UF astronomy team offers an unprecedented view into the places stars are born
Astronomers have long turned their telescopes, be they on satellites in space or observatories on Earth, to the wide swaths of interstellar medium to get a look at the formation and birth of stars. However, the images produced over the last 50 years look more like weather maps showing storm systems instead of glittering bursts of light that the untrained observer might expect of a “star map.” That is, until now.
Led by University of Florida astronomer Peter Barnes and Erik Muller at the National Astronomy Observatory of Japan, a team of international researchers has just released the most comprehensive images anyone has ever seen of the Milky Way’s cold interstellar gas clouds where new stars and solar systems are being born.
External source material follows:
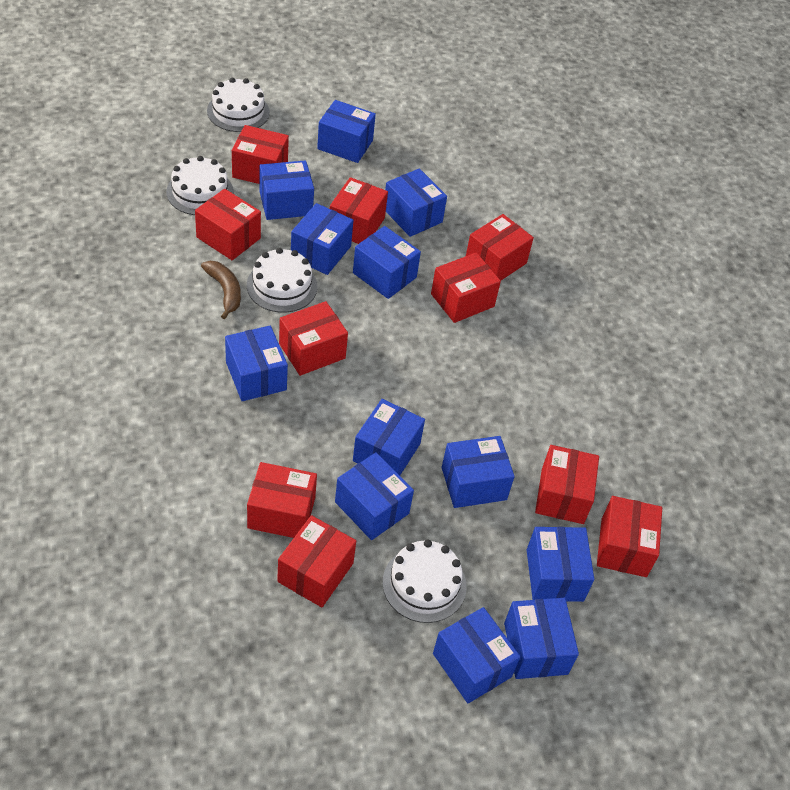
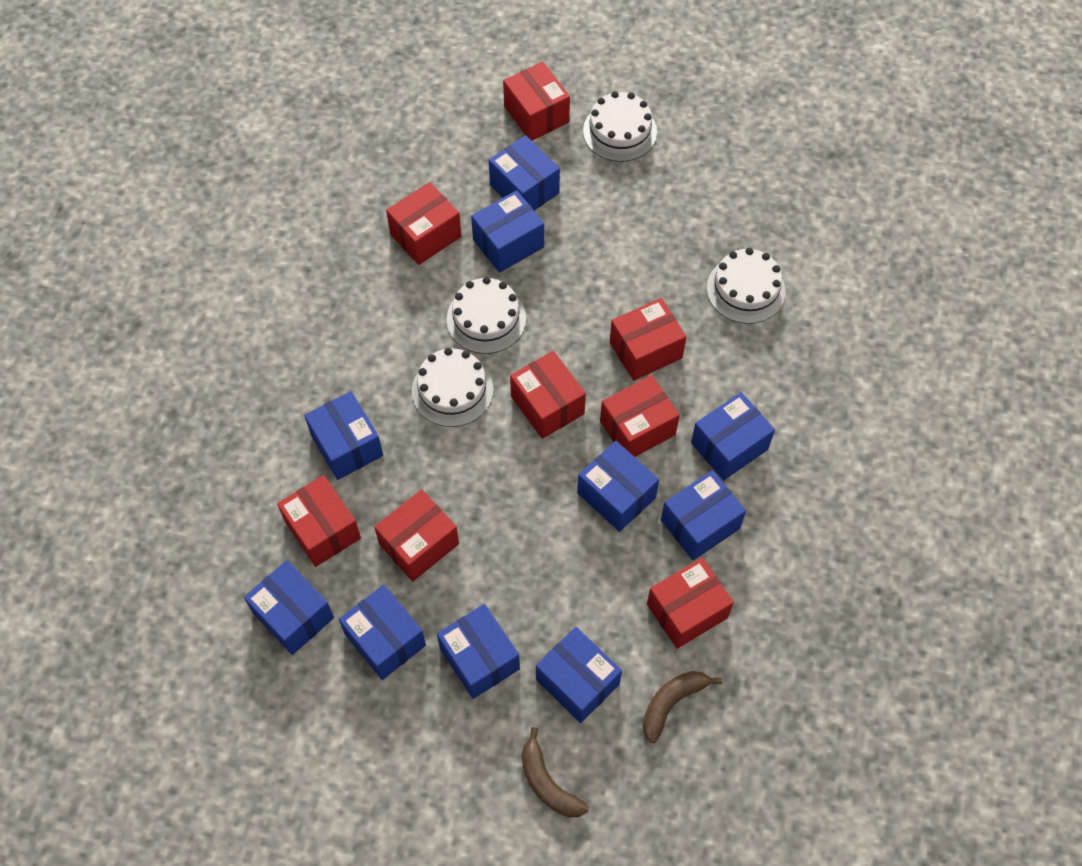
blue box: 12 -> 10
brown banana: 1 -> 2
red box: 10 -> 8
“These images tell us amazing new things about the Milky Way’s star-forming clouds,” said Peter Barnes. “For example, they show that we have probably underestimated the amount of material in these clouds by a factor of two or three. This has important consequences for how we measure the star formation activity, not only throughout the Milky Way, but also for all other galaxies beyond. Additionally, it gives us important new insights into the circumstances of the birth of our own solar system, such as the overall temperature, density and mass distribution in these clouds.”
The complexity of the images was made possible because of the telescope used for the study, the Mopra radio telescope located in Australia. The mapping survey itself is called “ThrUMMS,” which stands for the Three-mm Ultimate Mopra Milky Way Survey. The interstellar clouds that this survey targeted are so cold that they are made up molecules of hydrogen, rather than much warmer clouds where the hydrogen may be atomic or ionized.
“Only the molecular clouds are cold enough to allow gravity to collect material to form stars, but in fact, they are so cold that the hydrogen itself is undetectable by telescopes,” said Barnes.
The Mopra telescope was critical to the project’s success, because it can map several molecules at once, such as carbon monoxide and cyanogen, which act as tracers for the otherwise hard-to-see hydrogen. Simultaneously mapping multiple tracers allows astronomers to deduce the conditions in these clouds much more reliably and efficiently than if they had to map them separately.
The worldwide ThrUMMS team includes astronomers from the U.S., Japan, Australia, the U.K., Canada and several other countries. The survey is published in the Oct. 5, 2015 issue of Astrophysical Journal.
“We are working on several follow-up projects with the Mopra data,” said Barnes. “We continue to be enthused and inspired by these extraordinary images.”